The Swift Programming Language in Chinese is the Top Trending Repo on GitHub

A project started by a student at Beijing University to translate Swift into Chinese is now the top trending repository on GitHub. The “Swift Programming Language in Chinese,” has more than 5,500 stars, just slightly behind a Swift version of Flappy Bird, the popular online game.
The repo was created by Jie Liang, 21, a student at BeiHang University, a public research institution in Beijing. In an email interview, Liang said he wanted to learn Swift and many of his colleagues did, too, but they don’t understand English very well. He started to develop the translation and posted the project to Sina Weibo, a Chinese social network, and people started to join in the translation. About twenty people participated in this project, including students, programmers and some founders of small startups. Each chapter was claimed by one person.
It took nine days to do the translation. Since published, the translation has been read 2.1 million times.

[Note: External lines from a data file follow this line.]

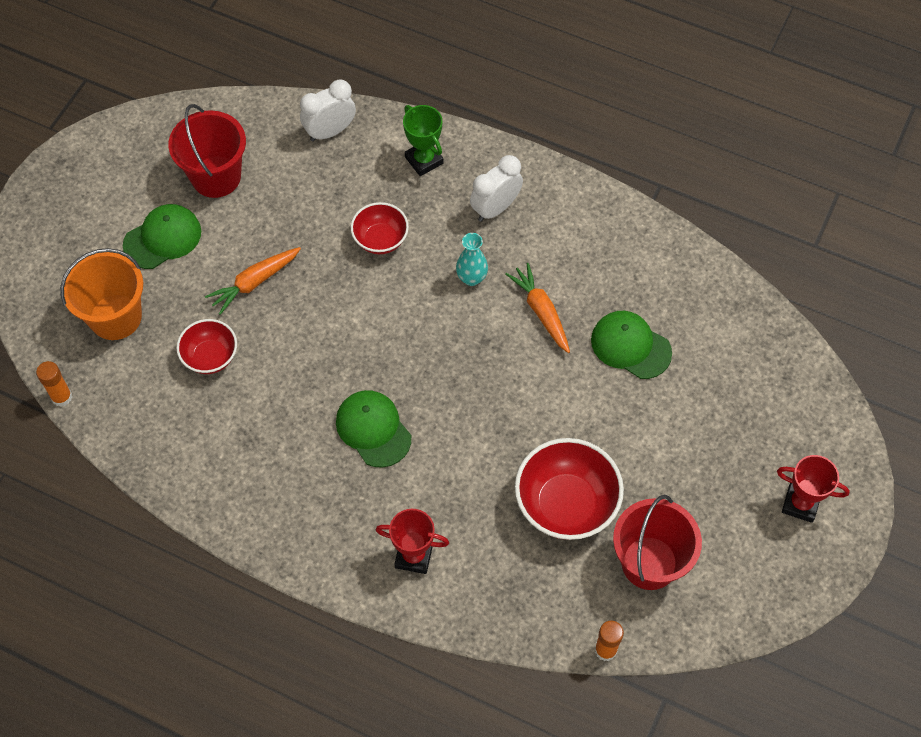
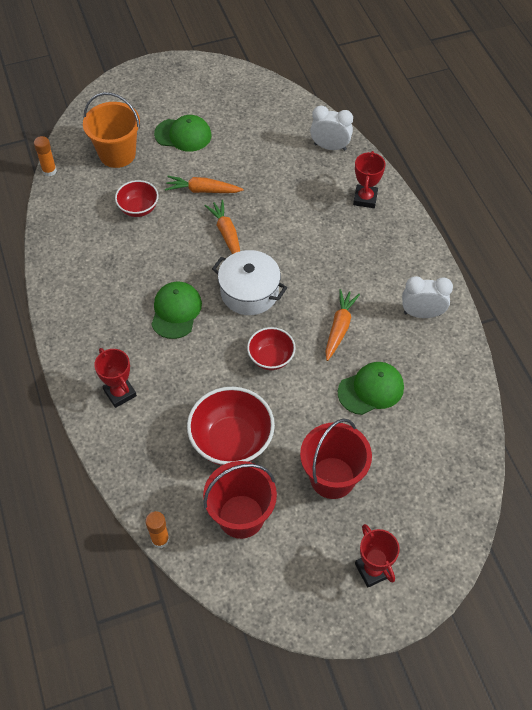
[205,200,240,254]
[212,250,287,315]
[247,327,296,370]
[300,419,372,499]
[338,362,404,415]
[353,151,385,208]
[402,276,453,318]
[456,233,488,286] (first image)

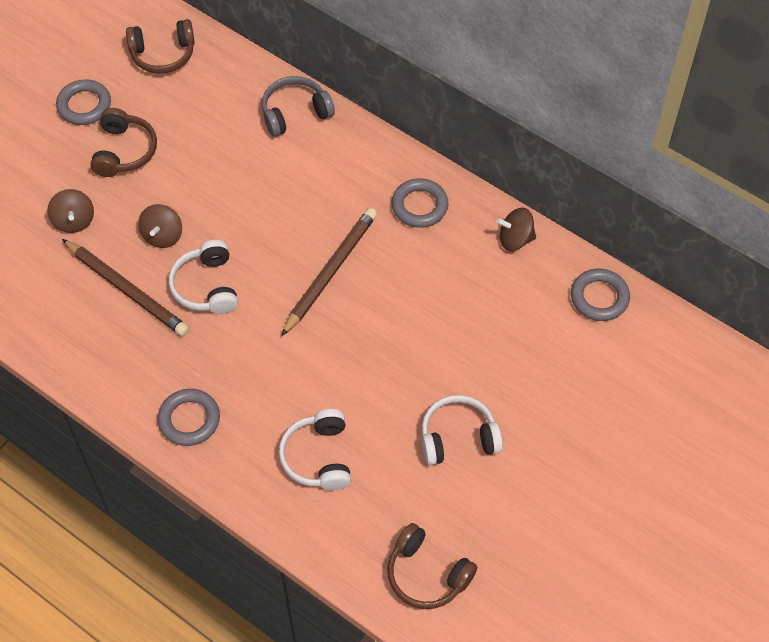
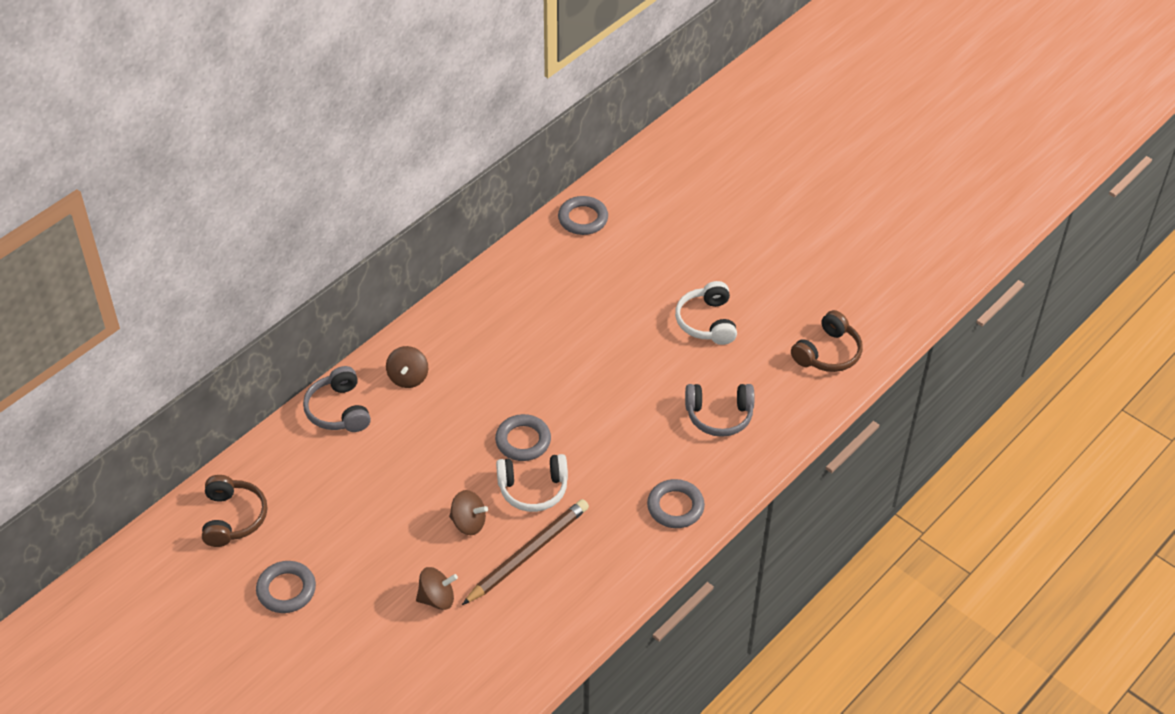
[386,346,428,388]
[495,414,551,461]
[685,384,754,437]
[90,108,157,177] (first image)
[281,208,377,336] (first image)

Liang said he believes there are two reasons why Swift is so popular in China. First, it is created and published by Apple, which in China is associated with excellence and beauty. Second, Swift looks like many other languages, such as JavaScript, Python, Ruby and so on.
Many people believe that we can develop apps easier with the help of Swift. Nobody can deny the fact that Swift is easier than Objective-C to learn.
The interest in Swift reflects the growing iOS developer community in China and the volume of apps Chinese developers are making.
Apple has been investing in the Chinese market. The company has opened a developer relations office in Beijing, according to iMore in a post earlier this month.
About half of all app downloads from the Apple store now come from China, which has a fraction of the apps that are in the United States leaving a wide opening for Apple to grow the market there. Western apps also don’t translate well in China, which furthers the need for locally developed apps.
At WWDC, Apple CEO Tim Cook showed his support for expanding into China. In his remarks at the developer event, Cook cited their own numbers that showed, according to Apple Insider, that about half of iPhone buyers in the past six months had previously owned Android devices.
But it’s not entirely certain how well sales of Apple smartphones are faring. Mixpanel says results are mixed since rolling out in January with China Mobile.
As of March, Chinese customers were buying more iPhones but not the latest models. However, interest is growing with each release.
Swift could make a key difference for Apple in China, especially as translation becomes more widespread with the help of guides like the one Jiang and his fellow developers have created.